According to SEC filings, three institutional investors have upped their stakes in the company since Jan. 21, when 2009 financial results were announced.
Marsico Capital Management LLC increased its stake in Intuitive to 5.2 percent from 2.8 percent on Feb 11. On the same day, Price T. Rowe Associates Inc., the largest institutional investor in the company with a 7.9 percent stake increased its holdings to 8.5 percent. On Jan. 29, Blackrock Inc. increased its stake in the company to 8.2 percent from 6 percent.
“Institutional investors and mutual funds hold 84 percent of Intuitive shares,” said Ben Gong, the company’s VP of Finance adding that the company planned to push more aggressively into international markets in the coming year. “Strong investor confidence is an approval of our growth strategy,” he said.
Gong also said that Guthart, the company’s new CEO was keen on expanding the types of procedures conducted by Intuitive’s da Vinci surgical platform.
Guthart 43 was part of the core team that developed the foundation technology for computer enhanced-surgery at SRI International (formerly known as the Stanford Research Institute). He joined Intuitive Surgical in April 1996 and became the Vice President of Engineering in November 1999. He was promoted to Senior Vice President for Product Operations in 2002 and President and Chief Operating Officer in 2006.
According to Gong, the new CEO aims to reduce the cost per surgery while promoting the da Vinci system as the standard of care for a wide variety of minimally invasive procedures. “This gives more hospitals an incentive to install the da Vinci surgical platform and would also increase the number of surgeons who adopt the system, making robotic surgery widely available for more patients,” he said.
The company’s SEC filings in March 2009 show that. Gurthart’s annual base salary rose by 4.9 percent to $ 430,000 from $ 410,000 in the previous year.
However a larger component of his benefits package include stock options.

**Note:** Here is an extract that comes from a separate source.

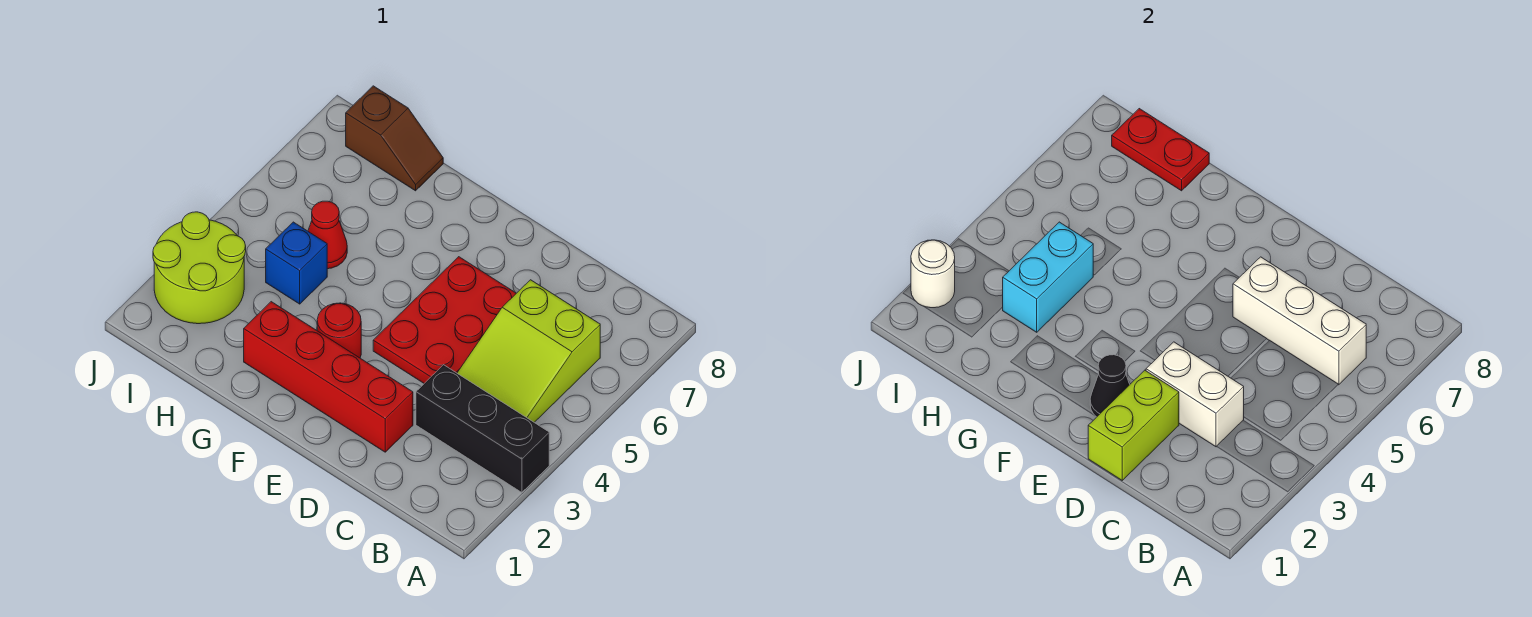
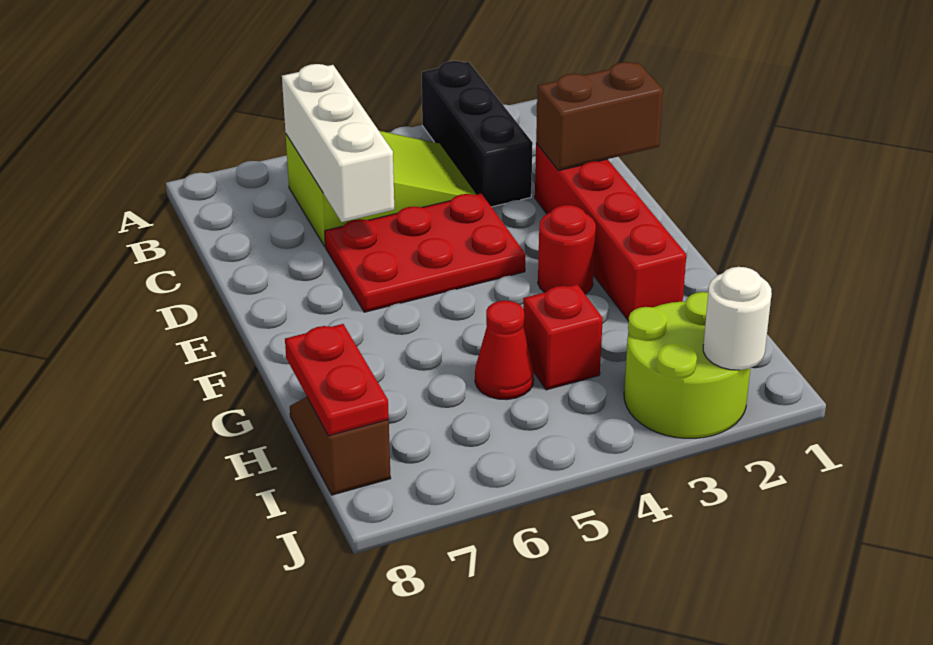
white brick C3:D3 level 2 -> none
lime brick D1:D2 level 2 -> brown brick D1:D2 level 2
black cone E2 level 2 -> none
cyan brick H3:H4 level 2 -> none
blue brick H4 level 1 -> red brick H4 level 1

The company’s latest proxy statement valued Gurthart’s stock options at over $12 million. Gurthart also is expected to receive an annual bonus, 60 percent of this base salary, according to the company’s executive compensation committee report.

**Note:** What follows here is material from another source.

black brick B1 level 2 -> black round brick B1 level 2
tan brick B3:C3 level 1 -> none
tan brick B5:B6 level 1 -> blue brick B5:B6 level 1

According to Intuitive’s Compensation Committee Chairman Keith Grossman the company reviews its executive compensation program in connection with the annual performance review process, which concludes in May each year. Any changes to compensation would be proposed by July 1.
According to the company’s compensation committee report, included in the company’s 2008 annual report, performance goals for the CEO and the Vice Presidents comprised of procedural growth, system sales growth and revenue growth, and goals related to fixed costs, marketing objectives, customer training effectiveness, product development, regulatory approvals and compliance. It also sets the base amount for granting bonuses at achieving 80 percent of the targets specified for each individual. According to the report in 2008 the management team at Intuitive achieved 125 percent of the established goals.
Equilar, an executive compensation research firm based in Redwood Shores, Calif., estimates that the overall compensation package for Intuitive’s executives is likely to go up, given the company’s strong 2009 performance.
Equilar spokesperson Alexander Cwirko-Godycki noted that Intuitive’s competitor Medtronic, Inc., a Minneapolis based medical equipment manufacturer increased the compensation of its CEO William Hawkins by 60 percent to $7.5 million in 2008 from $4.6 million.
He also noted that Varian Medical Systems, Inc., a competing medical device manufacturer in the Silicon Valley paid its CEO Timothy E. Guertin an annual base salary of $773,00 with $6 million worth of stock options.
“Intuitive surgical is currently on the top 5 percent in terms of overall executive compensation in the medical equipment sub-sector. However, their reward system heavily relies on stock options. This strongly links executive rewards to the long-term performance of the company,” Cwirko-Godycki said.